L'unica delle quattro indagate per cui il gip ha disposto l'archiviazione, in linea con la tesi dei legali della famiglia di Claudia Bordoni, è una psichiatra che valutò la signora alla Mangiagalli.
La ricostruzione della tragedia - La 36enne, manager originaria della Valtellina, dal 13 al 20 aprile del 2016, era stata ricoverata al San Raffaele per complicazioni nel corso della gravidanza. Il 26 aprile si era recata al pronto soccorso della clinica Mangiagalli, il 27 era stata ricoverata nel Dipartimento materno-infantile ed era morta il 28 per un'emorragia interna.
La procura aveva chiesto l'archiviazione - Ascoltato il consulente tecnico nominato, la procura aveva escluso nella richiesta di archiviazione il nesso causale tra l'omissione "gravemente colposa" degli imputati e la morte della paziente con le due bimbe che aveva ancora in grembo.
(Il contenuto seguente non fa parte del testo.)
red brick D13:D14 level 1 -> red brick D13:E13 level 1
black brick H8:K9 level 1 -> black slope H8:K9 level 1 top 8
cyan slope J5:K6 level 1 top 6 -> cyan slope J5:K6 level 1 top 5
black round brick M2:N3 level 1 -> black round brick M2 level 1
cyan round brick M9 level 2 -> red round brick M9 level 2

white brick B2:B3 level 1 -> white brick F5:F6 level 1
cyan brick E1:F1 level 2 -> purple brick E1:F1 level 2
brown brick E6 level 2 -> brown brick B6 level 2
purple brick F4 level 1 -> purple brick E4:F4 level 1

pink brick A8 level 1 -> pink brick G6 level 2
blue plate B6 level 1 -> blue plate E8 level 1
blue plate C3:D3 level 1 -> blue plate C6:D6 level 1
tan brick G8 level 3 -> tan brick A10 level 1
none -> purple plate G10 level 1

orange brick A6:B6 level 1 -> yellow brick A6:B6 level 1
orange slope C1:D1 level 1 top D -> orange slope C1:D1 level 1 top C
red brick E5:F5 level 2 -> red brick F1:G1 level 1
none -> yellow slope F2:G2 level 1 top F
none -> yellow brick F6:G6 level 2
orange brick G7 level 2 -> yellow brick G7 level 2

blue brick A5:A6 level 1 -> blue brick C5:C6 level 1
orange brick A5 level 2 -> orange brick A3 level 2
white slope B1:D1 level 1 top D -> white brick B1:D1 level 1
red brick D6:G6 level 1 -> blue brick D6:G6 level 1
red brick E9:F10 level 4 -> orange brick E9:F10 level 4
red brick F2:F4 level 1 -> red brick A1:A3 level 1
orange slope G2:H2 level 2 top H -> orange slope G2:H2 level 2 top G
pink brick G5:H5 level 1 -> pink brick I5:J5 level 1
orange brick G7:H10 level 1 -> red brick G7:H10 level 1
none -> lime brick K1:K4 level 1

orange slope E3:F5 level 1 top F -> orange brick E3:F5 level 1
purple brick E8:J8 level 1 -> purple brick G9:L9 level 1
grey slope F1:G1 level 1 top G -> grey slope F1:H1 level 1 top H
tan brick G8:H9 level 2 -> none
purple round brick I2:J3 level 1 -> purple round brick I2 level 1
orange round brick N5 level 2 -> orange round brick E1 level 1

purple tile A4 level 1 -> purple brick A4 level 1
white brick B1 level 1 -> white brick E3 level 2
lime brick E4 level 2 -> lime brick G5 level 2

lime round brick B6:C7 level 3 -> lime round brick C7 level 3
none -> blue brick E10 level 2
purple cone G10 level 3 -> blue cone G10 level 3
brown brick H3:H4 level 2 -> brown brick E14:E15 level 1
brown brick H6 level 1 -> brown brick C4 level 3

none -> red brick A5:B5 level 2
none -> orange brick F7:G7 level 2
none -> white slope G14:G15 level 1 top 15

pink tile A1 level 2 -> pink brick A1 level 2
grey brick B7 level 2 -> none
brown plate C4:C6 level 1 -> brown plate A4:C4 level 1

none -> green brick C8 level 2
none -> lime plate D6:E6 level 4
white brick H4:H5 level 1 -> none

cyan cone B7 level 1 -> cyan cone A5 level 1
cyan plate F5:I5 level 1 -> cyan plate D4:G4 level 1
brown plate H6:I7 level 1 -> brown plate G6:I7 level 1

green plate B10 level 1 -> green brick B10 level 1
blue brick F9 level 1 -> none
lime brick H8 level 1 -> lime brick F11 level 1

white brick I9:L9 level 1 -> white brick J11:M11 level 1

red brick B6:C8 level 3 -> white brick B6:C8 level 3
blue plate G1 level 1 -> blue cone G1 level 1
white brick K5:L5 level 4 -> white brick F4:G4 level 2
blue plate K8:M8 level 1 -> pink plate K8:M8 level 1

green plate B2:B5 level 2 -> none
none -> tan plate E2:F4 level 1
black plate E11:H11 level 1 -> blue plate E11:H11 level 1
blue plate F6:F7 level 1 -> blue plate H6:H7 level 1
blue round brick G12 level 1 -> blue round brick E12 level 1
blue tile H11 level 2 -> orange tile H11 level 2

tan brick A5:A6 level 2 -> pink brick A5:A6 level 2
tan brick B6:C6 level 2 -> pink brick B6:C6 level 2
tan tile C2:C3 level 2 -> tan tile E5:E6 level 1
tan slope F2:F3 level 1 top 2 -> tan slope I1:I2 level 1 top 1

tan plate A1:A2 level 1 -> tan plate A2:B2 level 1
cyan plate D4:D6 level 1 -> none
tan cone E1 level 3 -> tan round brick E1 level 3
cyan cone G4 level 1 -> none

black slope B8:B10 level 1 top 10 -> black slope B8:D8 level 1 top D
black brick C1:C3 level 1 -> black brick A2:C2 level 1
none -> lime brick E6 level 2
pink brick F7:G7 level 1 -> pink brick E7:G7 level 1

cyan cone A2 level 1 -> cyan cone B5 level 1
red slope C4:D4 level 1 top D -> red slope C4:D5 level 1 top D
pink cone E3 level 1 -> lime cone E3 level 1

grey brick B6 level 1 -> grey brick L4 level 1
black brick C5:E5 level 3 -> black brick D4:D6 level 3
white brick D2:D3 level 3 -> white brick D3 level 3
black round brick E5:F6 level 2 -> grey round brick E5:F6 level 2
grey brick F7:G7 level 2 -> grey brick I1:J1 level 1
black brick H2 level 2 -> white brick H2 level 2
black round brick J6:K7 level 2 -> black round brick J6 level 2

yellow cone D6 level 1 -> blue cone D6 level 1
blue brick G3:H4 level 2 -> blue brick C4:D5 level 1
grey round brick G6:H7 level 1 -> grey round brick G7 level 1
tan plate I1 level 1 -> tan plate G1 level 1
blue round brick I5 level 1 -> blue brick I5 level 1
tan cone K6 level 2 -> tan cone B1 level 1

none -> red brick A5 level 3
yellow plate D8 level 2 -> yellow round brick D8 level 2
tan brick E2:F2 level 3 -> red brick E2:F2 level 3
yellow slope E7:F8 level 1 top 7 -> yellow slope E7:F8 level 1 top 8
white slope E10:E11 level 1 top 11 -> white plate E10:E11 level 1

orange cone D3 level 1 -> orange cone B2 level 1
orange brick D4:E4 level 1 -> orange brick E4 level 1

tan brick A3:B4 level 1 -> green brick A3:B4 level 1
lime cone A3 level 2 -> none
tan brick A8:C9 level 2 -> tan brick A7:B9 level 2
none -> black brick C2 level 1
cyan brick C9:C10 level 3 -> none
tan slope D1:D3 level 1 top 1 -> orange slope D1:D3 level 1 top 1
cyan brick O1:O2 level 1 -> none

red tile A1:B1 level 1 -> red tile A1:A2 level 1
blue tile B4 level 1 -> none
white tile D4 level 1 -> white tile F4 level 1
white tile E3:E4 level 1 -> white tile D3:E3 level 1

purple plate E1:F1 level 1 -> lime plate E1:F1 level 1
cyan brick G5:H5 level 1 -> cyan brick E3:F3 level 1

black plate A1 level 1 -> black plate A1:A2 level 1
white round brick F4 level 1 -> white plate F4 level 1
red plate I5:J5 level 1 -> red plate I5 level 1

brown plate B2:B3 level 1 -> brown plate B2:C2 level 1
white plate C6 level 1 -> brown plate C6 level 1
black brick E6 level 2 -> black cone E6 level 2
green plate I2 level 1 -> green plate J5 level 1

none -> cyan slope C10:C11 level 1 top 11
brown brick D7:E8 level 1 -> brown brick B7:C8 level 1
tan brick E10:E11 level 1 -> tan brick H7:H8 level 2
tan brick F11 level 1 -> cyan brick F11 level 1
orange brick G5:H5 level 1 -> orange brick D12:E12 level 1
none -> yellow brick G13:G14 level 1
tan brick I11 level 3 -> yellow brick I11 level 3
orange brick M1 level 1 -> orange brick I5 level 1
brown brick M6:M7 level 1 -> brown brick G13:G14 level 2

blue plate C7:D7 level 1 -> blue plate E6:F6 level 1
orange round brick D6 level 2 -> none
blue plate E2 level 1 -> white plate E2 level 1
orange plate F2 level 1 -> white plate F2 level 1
La tesi del giudice - Secondo il giudice, a differenza di quanto sostenuto dal pm Maura Ripamonti, "è evidente come non si possa ragionevolmente escludere che, se i sanitari imputati avessero posto in essere le condotte doverose omesse, in termini di accertamenti diagnostici e terapeutici suggeriti dalle linee guida" accreditate "la morte della signora Bordoni, e anche quella delle gemelle non si sarebbe verificata" nell'immediato "o al massimo si sarebbe verificata in epoca posteriore o con minore intensità lesiva".